What’s more likely is they’re terrified to fight because if they lose they face significantly longer sentences than if they had taken a plea. Prosecutors have an array of tools at their disposal to force a plea, including charge-stacking, where they inflate the charges to add up to a longer sentence, mandatory-minimums, long pretrial detention and unaffordable bail. And if all that doesn’t work the prosecutor can threaten to investigate and indict the accused’s friends and family.
And closed-door plea-bargain negotiations offer little or no public accountability.
If a case does go to trial, prosecutors decide which charges to pursue. Prosecutors give the defense information that might prove their client’s innocence (exculpatory evidence). Prosecutors help decide the racial composition of juries. The prosecutor chooses which expert witnesses to call. And prosecutors provide sentencing recommendations to judges.
Prosecutors also decide whether to investigate wrongdoing by cops and City Hall officials.
Whether people support “tough on crime” prosecutors often comes down to how likely they are to find themselves victimized by a corrupt cop or prosecutor. Many people don’t know how rampant prosecutorial misconduct is in the US.

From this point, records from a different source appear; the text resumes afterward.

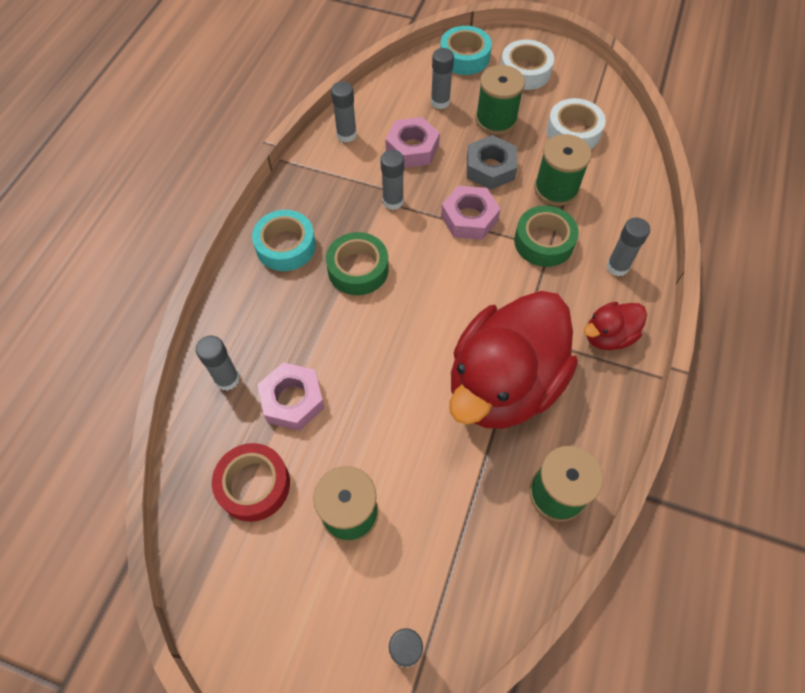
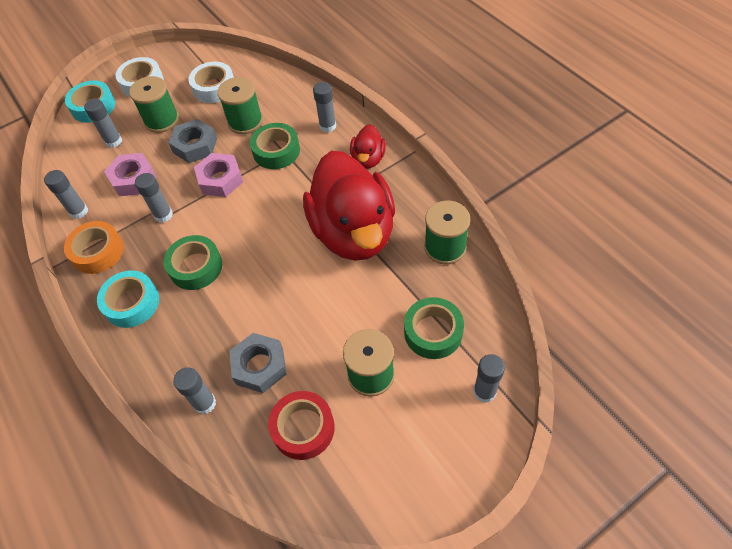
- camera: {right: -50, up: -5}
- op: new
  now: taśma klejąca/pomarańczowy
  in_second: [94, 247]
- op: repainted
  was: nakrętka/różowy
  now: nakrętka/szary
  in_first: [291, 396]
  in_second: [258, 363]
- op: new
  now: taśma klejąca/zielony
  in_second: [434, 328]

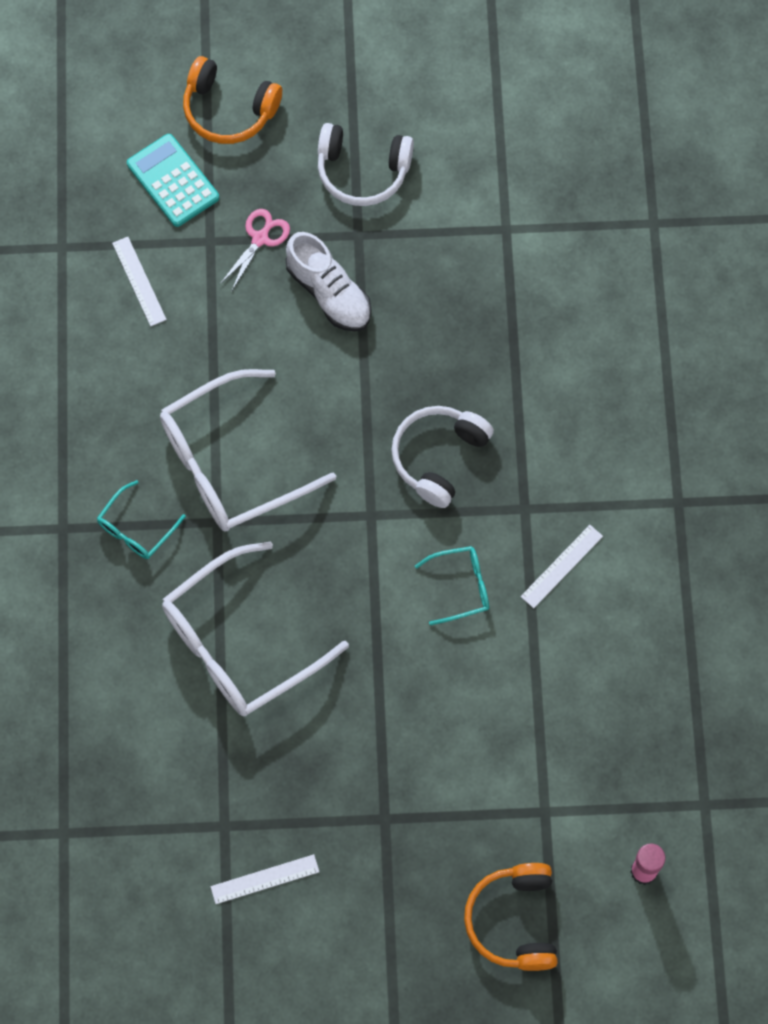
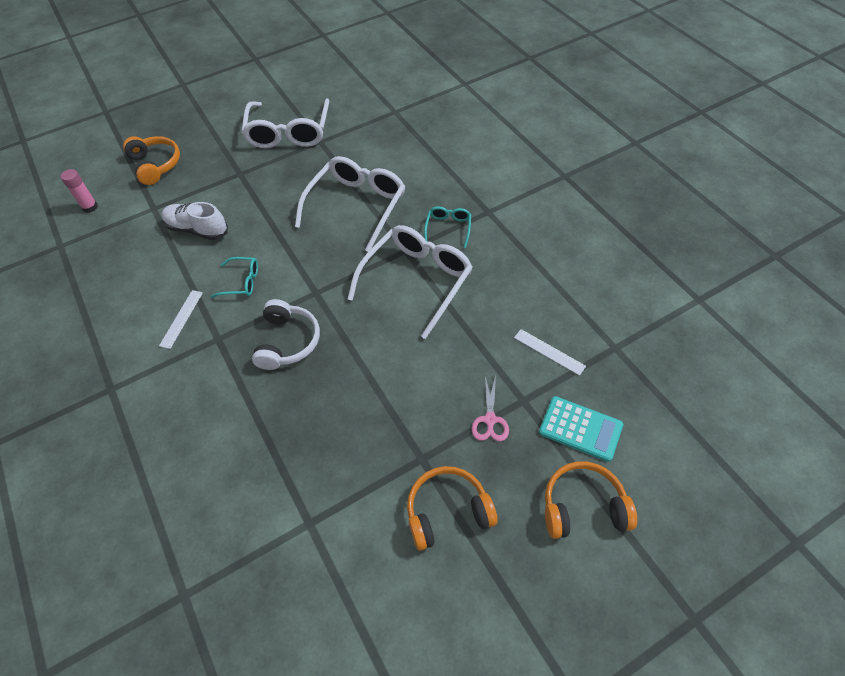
- camera: {right: 155, up: -15}
- op: shifted
  was: but/biały
  in_first: [328, 282]
  in_second: [195, 221]
- op: rotated
  was: okulary/turkusowy
  in_first: [452, 585]
  in_second: [234, 277]
  clockwise: -135
- op: swapped
  was: linijka/biały
  now: okulary/biały
  in_first: [264, 879]
  in_second: [285, 123]
- op: repainted
  was: słuchawki/biały
  now: słuchawki/pomarańczowy
  in_first: [366, 164]
  in_second: [452, 508]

While prosecutors can commit all kinds of ethical violations, according to the Center for Prosecutor Integrity the most common types include:
- Hiding exculpatory evidence
- Using inadmissible or false evidence
- Plea bargain misconduct
- Witness harassment and intimidation
- Using false and misleading evidence
San Francisco is hardly immune from police and prosecutorial misconduct. Four out of the five wrongful conviction cases since 1990 involved prosecutors lying to juries and hiding exculpatory evidence.
The SFPD is out of control, and its union fights accountability and reform at every turn. That’s why they supported Harris, who promised to repair the strained relationship between the prosecutor’s office and police. The city’s conservative donor class, former SF Mayor Willie Brown, and the San Francisco Chronicle also endorsed Harris.
Harris preyed on San Francisco’s most vulnerable residents, jailing mothers whose children didn’t show up for school. Meanwhile she let San Francisco Bay Area police officers who sex trafficked an underage girl off the hook.
Low voter turnout will give conservative West Side voters an advantage in the DA race. Don’t let them elect another Harris.